Dataset is only for Java and Scale. No PySpark

Evolution Summary

  • RDDs (2011): Just a collection of JVM objects. Good for parallel processing and lets you use many functional APIs like map, filter, etc. However, they lacked type safety and could cause runtime errors.
  • DataFrames (2013): Introduced SQL-like tables and the Spark SQL engine. Now, we have tables to work on with schemas.
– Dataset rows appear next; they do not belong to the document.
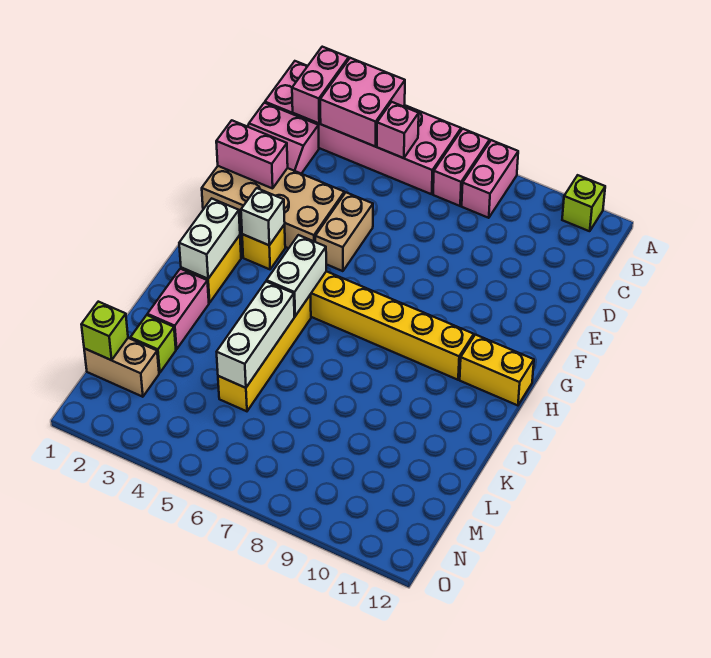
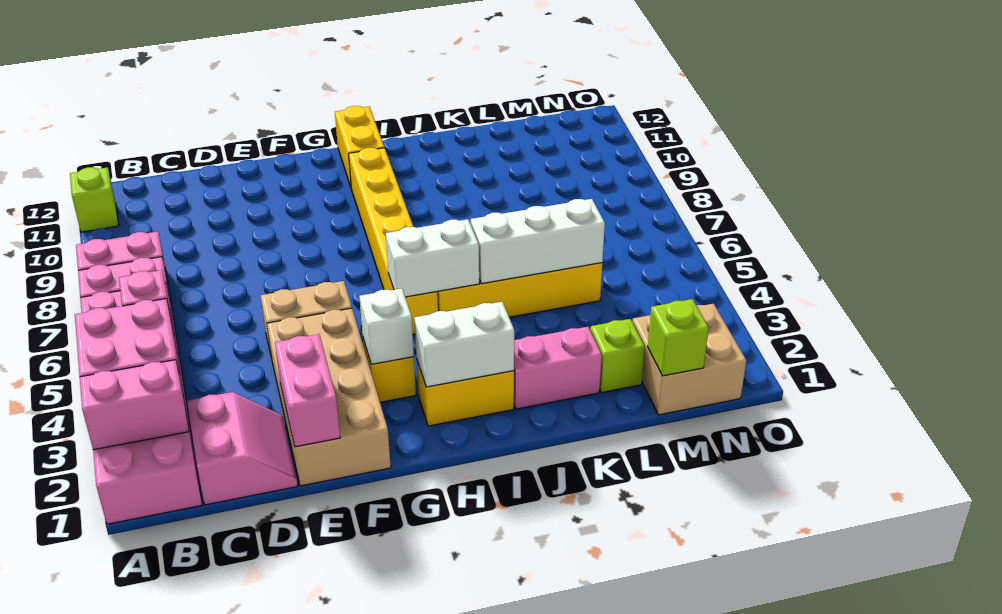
tan brick M1:M2 level 1 -> tan brick M1:N2 level 1

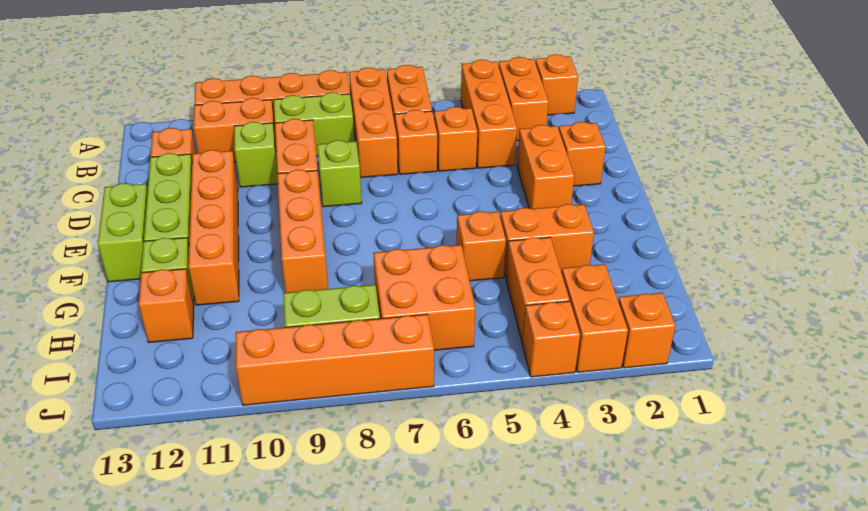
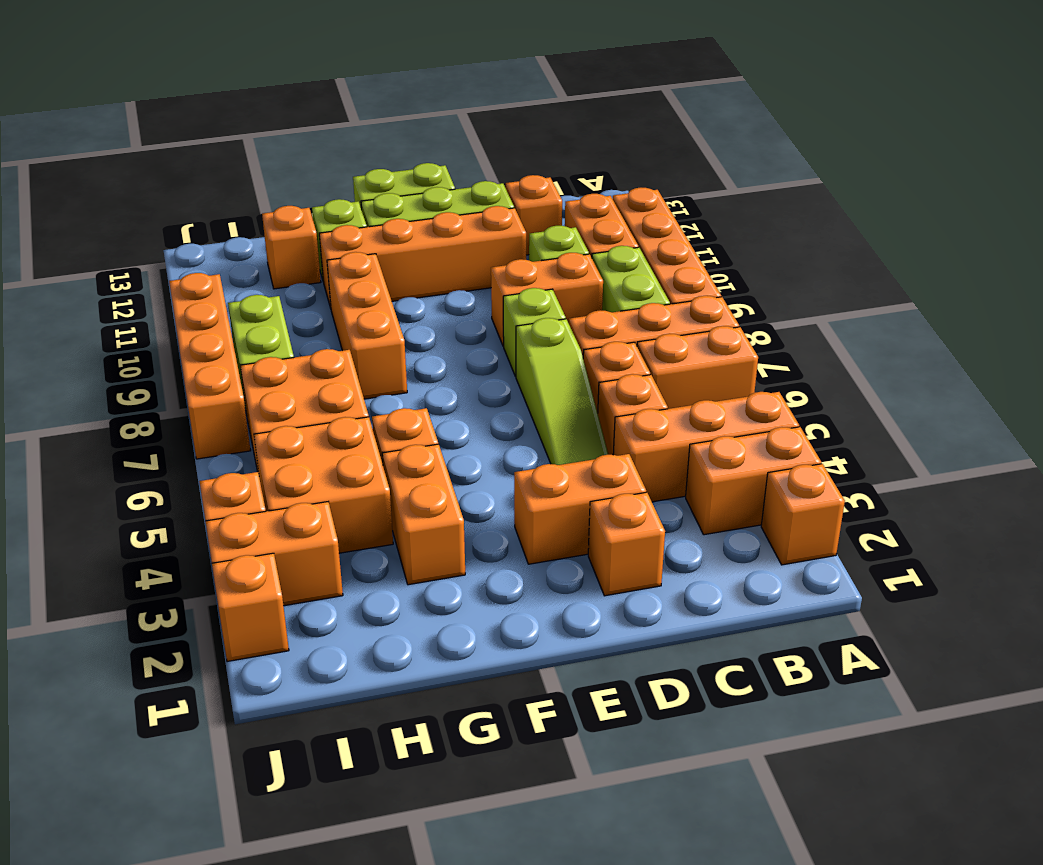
none -> lime slope D5:D7 level 1 top 7
orange brick E9:G9 level 1 -> orange brick G8:G10 level 1
orange brick H4:I4 level 1 -> orange brick H4:I5 level 1

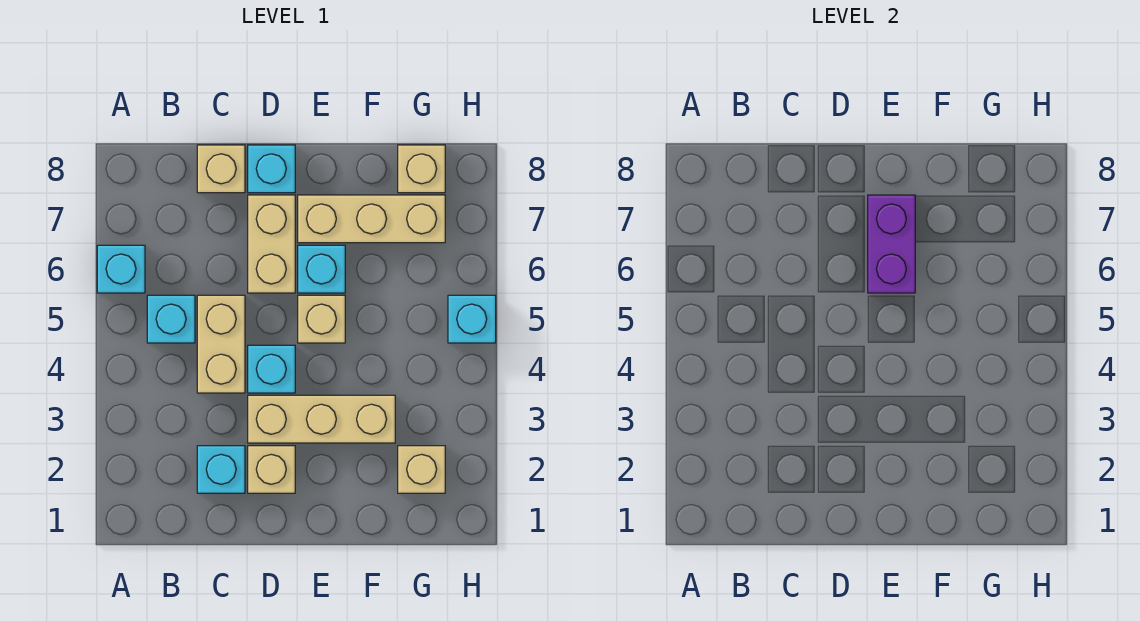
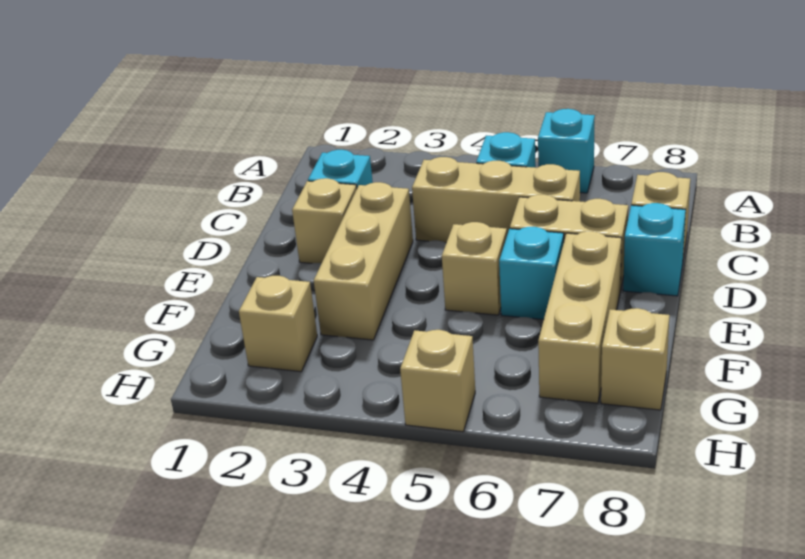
tan brick C4:C5 level 1 -> tan brick C4:C6 level 1
cyan brick D4 level 1 -> none
purple brick E6:E7 level 2 -> none
cyan brick H5 level 1 -> tan brick H5 level 1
They are also faster than RDDs due to the optimized engine but still lack type safety.
  • Datasets (2015): Combine type safety, optimized execution, and ease of use, offering the best of both RDDs and DataFrames.

Conclusion

RDD, Dfs, Ds conversion

  • RDDs: toDF() and rdd() for conversion.
  • DataFrames: rdd() for RDDs, as[] for Datasets.
  • Datasets: toDF() for DataFrames, rdd() for RDDs.

What to use?

If you use Pyspark, use Dataframe. If you use Scale use Dataset. Period. RDD? If you are a coding ninja working for a product company and spend your time living inside a compuer ram. Use RDD.